Europe’s mission to land a life-seeking rover on Mars cannot launch as planned in September, following the suspension of collaboration with Russia, and is set to be delayed by at least four years, the European Space Agency said on Thursday.
The € 1.68bn ExoMars project was to be launched on a Russian Proton rocket and then use a Russian landing mechanism to put its Rosalind Franklin rover on the Martian surface.
ESA’s ruling council has told Director-General Josef Aschbacher to look for alternative options, but the mission will require extensive re-engineering following the June exclusion.

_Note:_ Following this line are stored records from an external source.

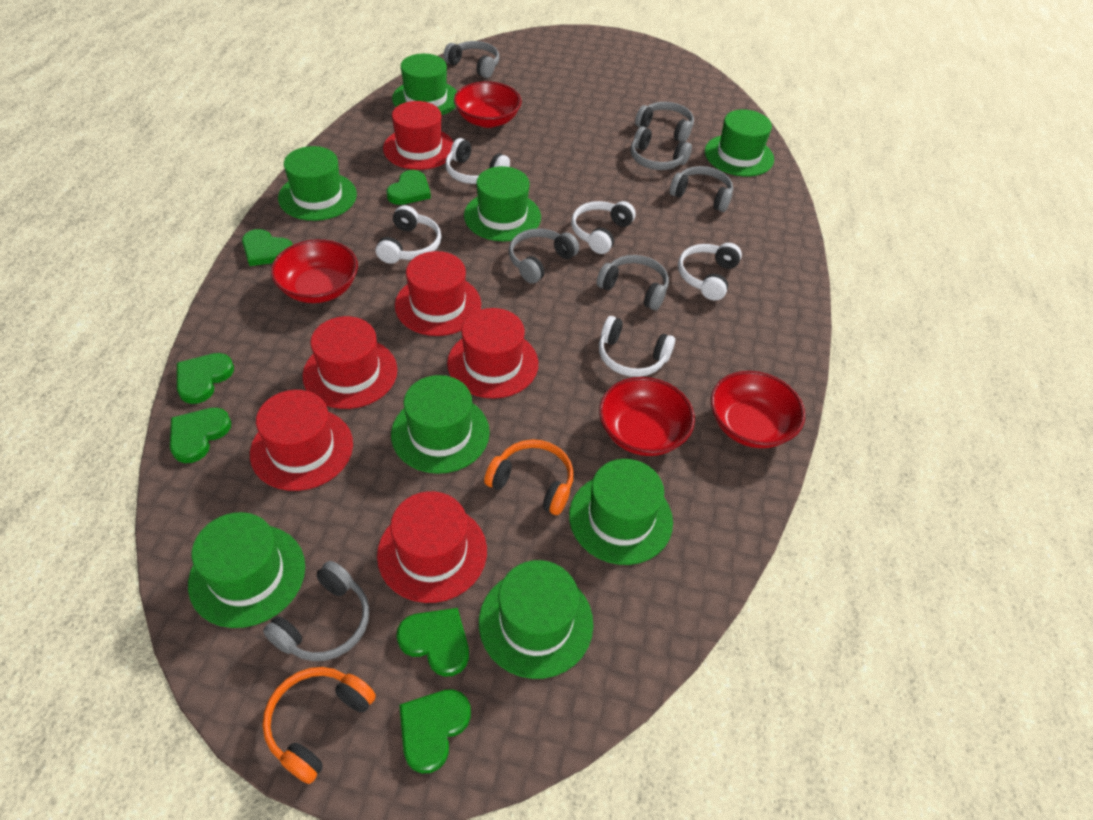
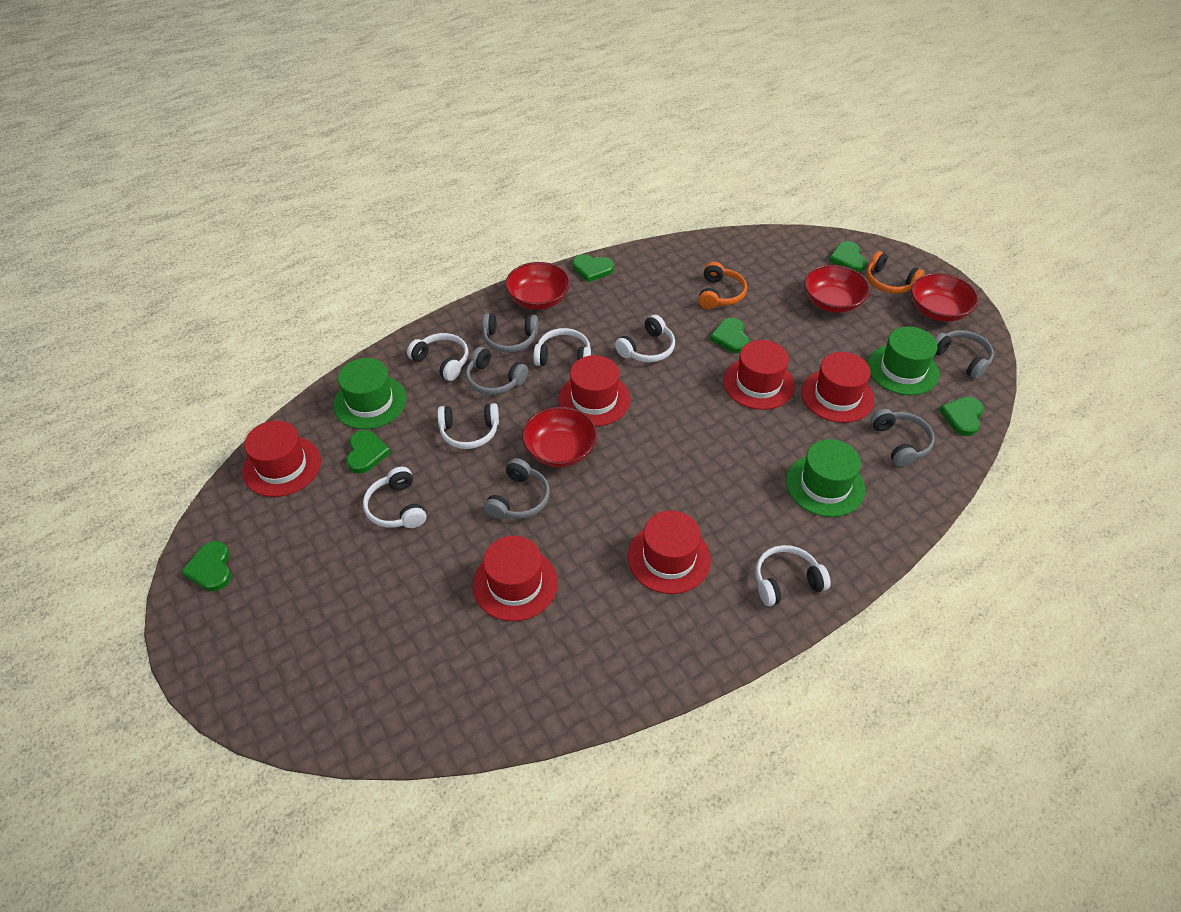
green hat: 8 -> 3
grey headphones: 7 -> 5
white headphones: 5 -> 6

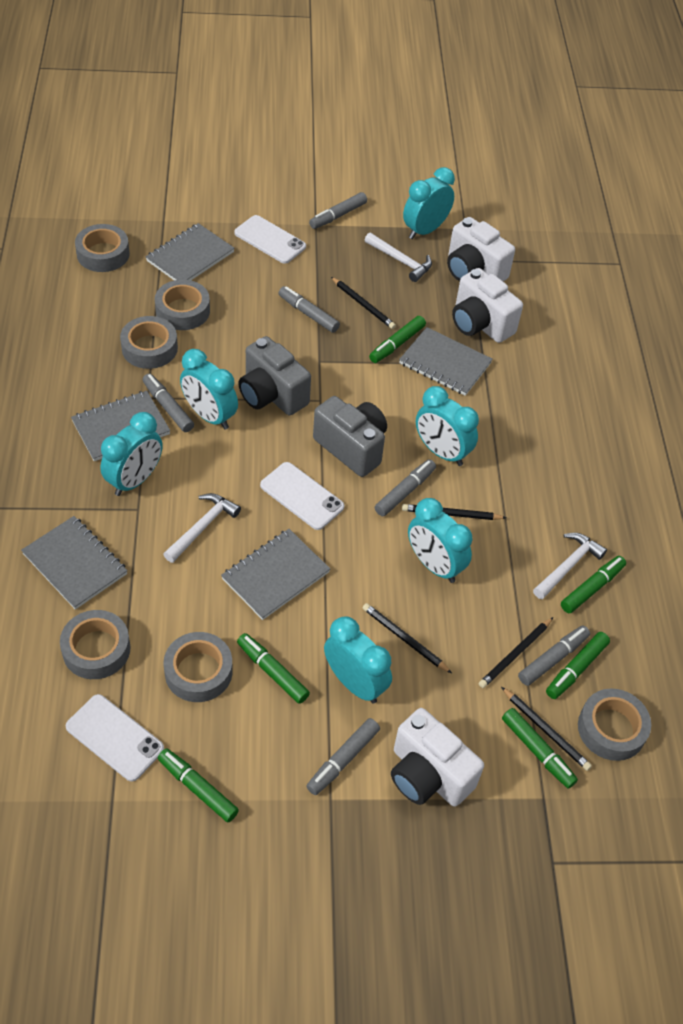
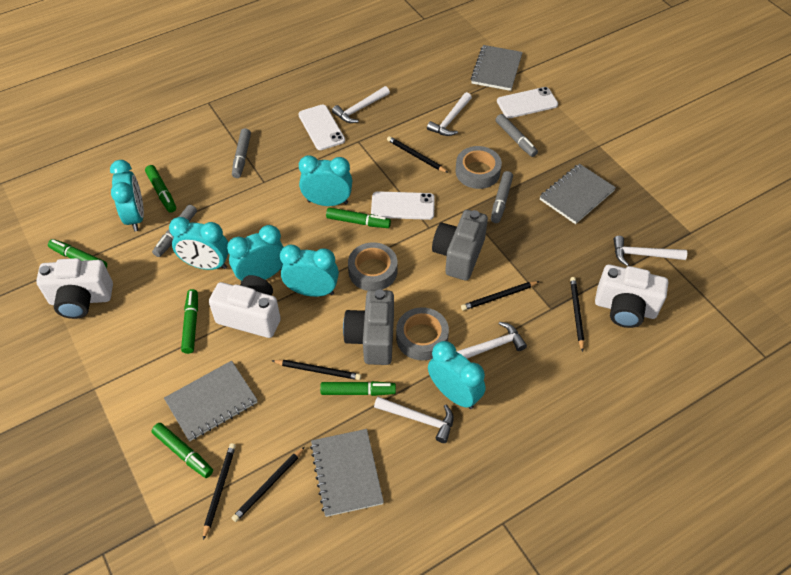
black pencil: 5 -> 6
grey marker: 6 -> 4
grey notebook: 5 -> 4
grey tape: 6 -> 3
white hammer: 3 -> 5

The earliest launch date would be 2026 “and even that looks very challenging, technically and financially”, Aschbacher said. The next possibility, when Earth and Mars will be in the correct planetary alignment, will be in 2028.
In addition, all launches with Russian Soyuz rockets from Europe’s Spaceport in French Guiana have been “put on hold” indefinitely, following the withdrawal of engineers by Roscosmos, the Russian space agency. Four ESA missions are affected – two Galileo navigation satellites this year, the Euclid space telescope and EarthCare climate satellite in 2023.
Aschbacher is also leading a search for alternative launchers that could substitute for Soyuz. Europe’s new Ariane 6 rocket is due to make its first flight this year, but he added: “I am not excluding looking at launchers other than European ones.”
On the International Space Station, currently crewed by four Americans, two Russians and a German, astronauts and cosmonauts are continuing to work together normally, Aschbacher said.